United States v. Taylor, 286 F. Supp. 683 (E.D. Wis. 1968)

U.S. District Court for the Eastern District of Wisconsin - 286 F. Supp. 683 (E.D. Wis. 1968)
May 15, 1968

286 F. Supp. 683 (1968)

UNITED STATES of America, Plaintiff,
Danny Marvin TAYLOR, Defendant.

No. 67-CR-178.

United States District Court E. D. Wisconsin.

May 15, 1968.

John H. Niebler, Menomonee Falls, Wis., for plaintiff.

Thomas E. Weil, Asst. U. S. Atty., Milwaukee, Wis., for defendant.


MYRON L. GORDON, District Judge.

This is a motion by the defendant to dismiss a one count indictment which accuses him of a violation of 26 U.S.C. § 5851. The indictment, dated December 7, 1967, charges Mr. Taylor with the possession of a shotgun which allegedly had been manufactured in violation of 26 U.S.C. § 5821.

Mr. Taylor's motion is based upon the recent decision of the United States supreme court in Haynes v. United States, 390 U.S. 85, 88 S. Ct. 722, 19 L. Ed. 2d 923 (1968), wherein the court ruled that the constitutional privilege against self-incrimination was a full defense to one's being prosecuted either for the failure to register a firearm under § 5841 or for the possession of an unregistered firearm under § 5851. Mr. Taylor argues that he would be obliged to endure the same type of unconstitutional self-incrimination if he were to fulfill the obligation imposed upon him in order to avoid the present prosecution. See also Marchetti v. United States, 390 *684 U.S. 39, 88 S. Ct. 697, 19 L. Ed. 2d 889 (1968).

In my opinion, there is an essential difference between the case at bar and the Haynes case: §§ 5821 and 5851 do not allow one who has acquired possession of a firearm, which had been illegally made, to legitimatize his possession by subsequently complying with the disclosure and taxation provisions of § 5821. It is an offense under § 5851 to possess a weapon which has, at any time, been made in violation of § 5821. The situation in the case at bar is different from that involved in the Haynes case.

Prior to Haynes, several courts had held that notwithstanding the infirmity of § 5841 as incorporated into § 5851, there was no constitutional difficulty with § 5821 and its interplay with § 5851. Mares v. United States, 319 F.2d 71 (10th Cir. 1963); Sipes v. United States, 321 F.2d 174 (8th Cir.1963); Russell v. United States, 306 F.2d 402 (9th Cir. 1962); United States v. Fleish, 227 F. Supp. 967 (E.D.Mich.1964).

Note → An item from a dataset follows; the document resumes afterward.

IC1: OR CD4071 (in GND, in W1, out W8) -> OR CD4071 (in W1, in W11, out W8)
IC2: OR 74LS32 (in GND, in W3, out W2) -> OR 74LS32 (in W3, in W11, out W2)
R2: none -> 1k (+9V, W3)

The crime charged against Mr. Taylor is the possession of a firearm which had been made in violation of § 5821. Under the statute, the possessor of such a firearm may not correct the maker's failure to have disclosed an intention to make such firearm. Self-incrimination is not required under § 5821 since it does not compel a possessor to register or otherwise incriminate himself. The constitutionality of this section was upheld in United States v. Mares, 319 F.2d 71 (10th Cir.1963), which was decided before the decision in the Haynes case. At page 73, the court said:

"The declaration requirement contained in 26 U.S.C. 5821(e) does not violate the constitutional safeguard against self-incrimination in respect to prosecutions for possession of firearms illegally made * * * Section 5821 requires one who desires to make a firearm to file a declaration of intent with the Secretary of the Treasury and to pay the prescribed tax. In contrast with Section 5841, there is no self-incrimination inhering in the filing of the latter declaration or the payment of the tax. The declaration and payment required by Section 5821 would establish the legality, rather than illegality, of the possession of such a firearm."

For the reasons set forth above,

It is ordered that the motion to dismiss must be and hereby is denied.